HISTORY


In 2011, Bronx native Gene McCarthy – a championship runner at All Hallows, Fordham and a longtime, footwear executive at Nike, ASICS, Under Armour and Reebok - working as a board member of the Van Cortlandt Park Conservancy created the Van Cortlandt Park Cross Country Hall of Fame.  In a ceremony at The Millrose Games in Madison Square Garden, the late Oregon legend Steve Prefontaine; USA Olympian and Villanova’s middle-distance ace Marty Liquori and Power Memorial/Oregon US Olympian Matt Centrowitz were inducted as the inaugural class. 

However, in subsequent years, the “Vanny” Cross Country Hall of Fame was quietly abandoned. In 2022, Kerri Inman (Gallagher), the director of Cross Country, Track & Field at Manhattan College and Lou Vazquez, meet director of the Manhattan College Cross Country Invitational joined Gene McCarthy to bring back the Van Cortlandt Park Cross Country Hall of Fame as an annual feature of the Manhattan College Cross Country Invitational each October.

Legendary meet director and high school coach Ed Bowes, former Saratoga Springs High School & Oregon distance great Nicole (Blood) Freitag and pioneering cross country journalist Marc Bloom were selected as the 2022 class of the Van Cortlandt  Park Cross Country Hall of Fame in a ceremony as part of the 50th Manhattan College Cross Country Invitational Presented by HOKA. 

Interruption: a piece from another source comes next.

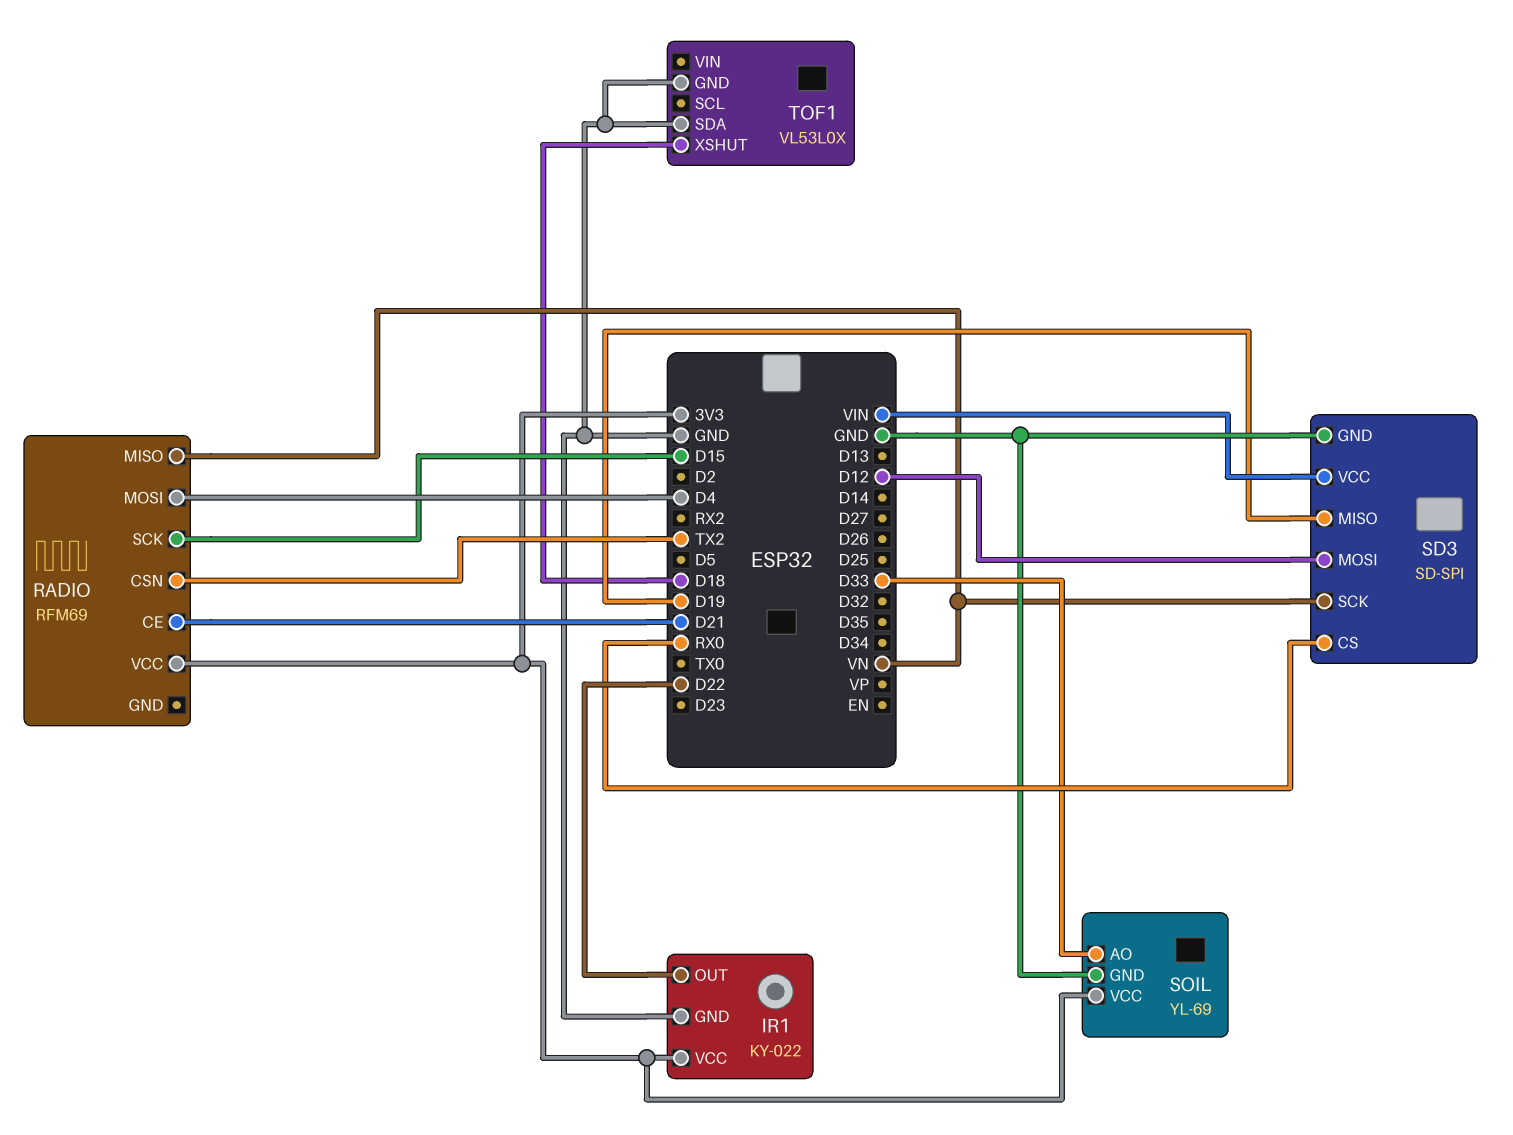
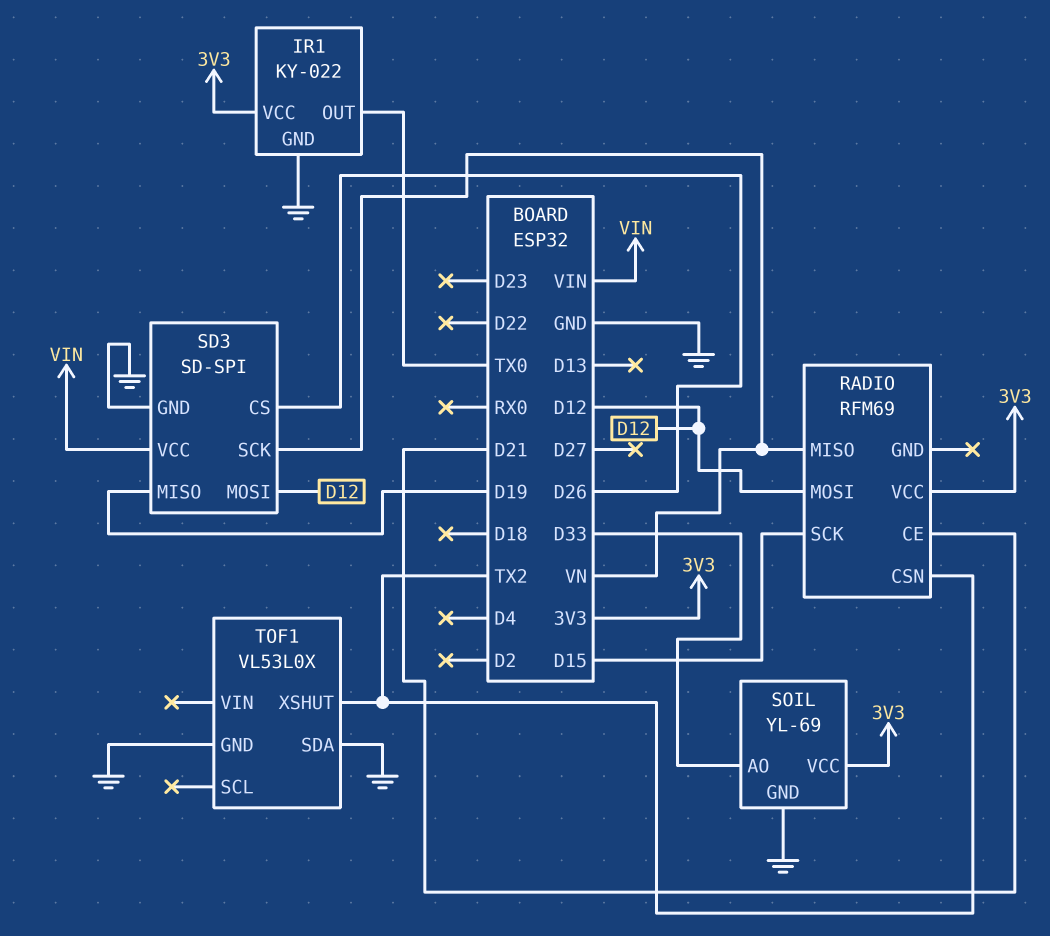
IR1 pin OUT: D22 -> TX0
RADIO pin MOSI: D4 -> D12
SD3 pin CS: RX0 -> D26
TOF1 pin XSHUT: D18 -> TX2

Van Cortlandt Park Cross Country Hall of Fame Inductees

ED BOWES (2022) – The late Ed Bowes created the Manhattan College Cross Country Invitational in 1972 and served as its meet director for 44 years. His modest goal was simply to create a meet for local runners. However, his invitational quickly developed into “the biggest and best” with over 400,000 scholastic runners from all across the nation competing through the years in his Van Cortlandt Park showcase. The long-time head cross country and track coach at Bishop Loughlin High School in Brooklyn, Bowes also was known as a champion of girls’ participation in running.  Leveraging the landmark 1973 Title IX law, Bowes pushed for girls’ participation and inclusion. He also insisted that girls got to race on the same day as the boys in an era where boys’ and girls’ cross country & track competitions were often segregated into specific boys or girls-only events.  Bowes added a Girls Eastern States Championship to his Manhattan College meet in 1976, and that race has been named to honor his contributions.  

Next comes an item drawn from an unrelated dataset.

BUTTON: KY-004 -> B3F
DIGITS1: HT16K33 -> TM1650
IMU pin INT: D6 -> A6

NICOLE (BLOOD) FREITAG (2022) - The first woman to be inducted into the Van Cortlandt Park Cross Country Hall of Fame, Nicole Freitag - who raced as Nicole Blood - first gained national notoriety at Van Cortlandt in the Manhattan College Cross Country Invitational in 2002. That year, she won the first of three consecutive individual Girls Eastern States Championship individual titles while also leading her Saratoga Springs (NY) team to three straight team crowns. In 2004, Blood established a new Van Cortlandt Park girls course record with a 13:57 clocking. She also captured three Foot Locker Northeast Regional titles at Van Cortlandt. Later as a member of the Oregon Ducks running dynasty, Blood became a nine-time cross country & track All American at Oregon. Nicole’s favorite Van Cortlandt Park memory? Winning 2006 USA U-20 Championships to earn a ticket to Japan representing Team USA.   

MARC BLOOM (2022) - In a media career spanning almost 60 years—dating back to when he himself ran for his high school team on the Van Cortlandt Park trails in the early 1960s—Marc Bloom has been one of the biggest and most influential champions of scholastic cross-country. In the ‘60s and ‘70s, it was Bloom who helped put high school cross-country on the map with meet coverage and feature stories in The New York Times and other publications. As his career continued through the ‘70s and into the ‘80s, he created the first high school All-American teams, as well as regional and national high school team rankings through his “Harrier” cross-country magazine, vaulting cross-country to the peak of the running landscape. This lead to events like the Foot Locker Nationals, with its Northeast Regional at Van Cortlandt, Nike Cross Nationals (which Bloom helped start) and the Manhattan College Cross Country Invitational itself, in which Bloom served as an early advisor to event creator and long-time meet director Ed Bowes. Bloom’s accolades include being former editor-in-chief of The Runner magazine, as well as editor of Nike Swoosh magazine and Runner’s World High School Runner. His 2012 New York Times story, “A Century of Testing Runners’ Speed and Spirit,” celebrated the 100th anniversary of cross-country running at Van Cortlandt Park.  Bloom – a high school runner at Sheepshead Bay High School in Brooklyn and a coach at St. Rose in Belmar, NJ - is also the author of ten books, a number of which also celebrated the role of “Vanny” in providing a valuable stepping stone for young runners and hosting an array of national events going back decades.